Platinum consumption by application area (t)
Consumption of platinum (t)
Platinum consumption in 2019 by industry (t)

Chemical industry

In 2019, primary platinum consumption in industrial catalyst manufacturing decreased by 1.5 t due to lower refining volumes and falling oil prices.

Glass industry

Platinum is needed to produce glass fibre and optical glass. In 2019, the industry’s demand for platinum declined (down 1 t) after several years of continuous growth.

Platinum consumption in electronics slightly decreased (down 0.1 t).


Platinum is widely used as an investment instrument. Physical investments may vary from coins and smaller bars to investments in physical platinum ETFs, which accumulate large amounts of platinum in standard bars. In 2018, the demand for platinum bars from retail investors slightly rose (up 9 t) due to low prices coupled with expectations of growth. During the year, investments in platinum ETFs fell by 7 t to 76 t.

Primary platinum production by countries (t)

Source: Company data


Global production of primary refined platinum in 2019 decreased y-o-y by 2 t to 189 t.

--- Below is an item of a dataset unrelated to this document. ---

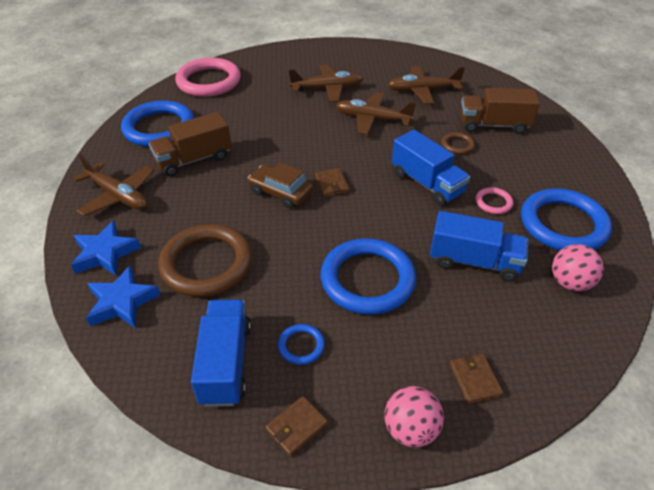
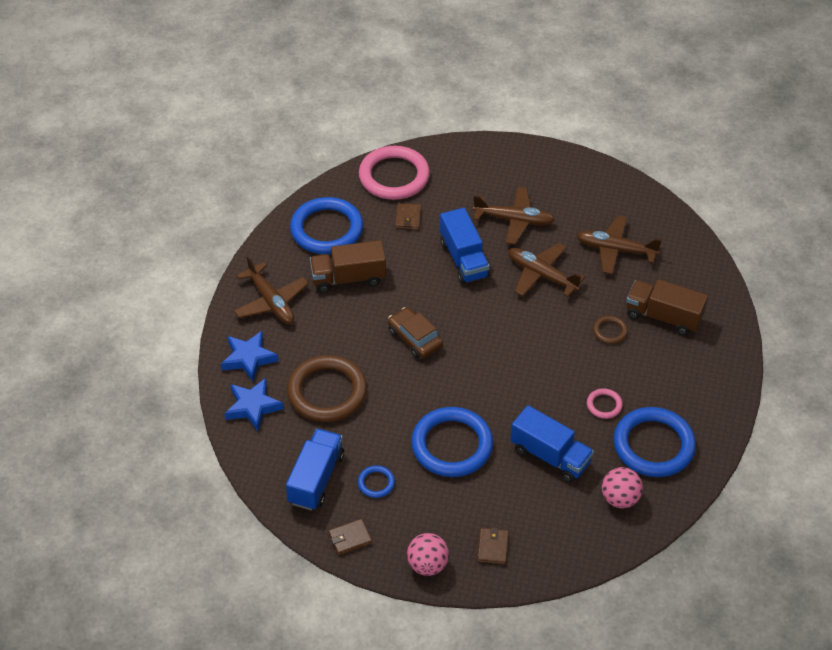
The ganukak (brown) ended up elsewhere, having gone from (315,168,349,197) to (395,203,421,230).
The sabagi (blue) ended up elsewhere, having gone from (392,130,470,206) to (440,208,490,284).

In the reporting period, supply from South Africa, the world’s largest platinum producer, declined by 2 t. Russia recorded a slight increase of 0.3 t in platinum output, with continued production declines at the alluvial deposits in the Far East region driven by a depleting mineral resource base. The negative trend was offset by an increase in Nornickel’s output.

The platinum output in other regions remained largely unchanged.

The main sources of recycled platinum include used exhaust gas catalysts and jewellery scrap. Recycled output in 2019 grew by 6 t to 71 t. However, the growth of recycling was hampered by difficulties in using new types of silicon carbide-based diesel catalysts. Being a refractory material, it can damage furnaces unfit to handle it. This requires processors to sort through catalysts and separately process material with a high silicon content, requiring extra time and resources.

The sources of previously accumulated platinum stockpiles include trading companies, financial institutions, and surplus inventories of consumers, while the movement of these inventories is non-transparent.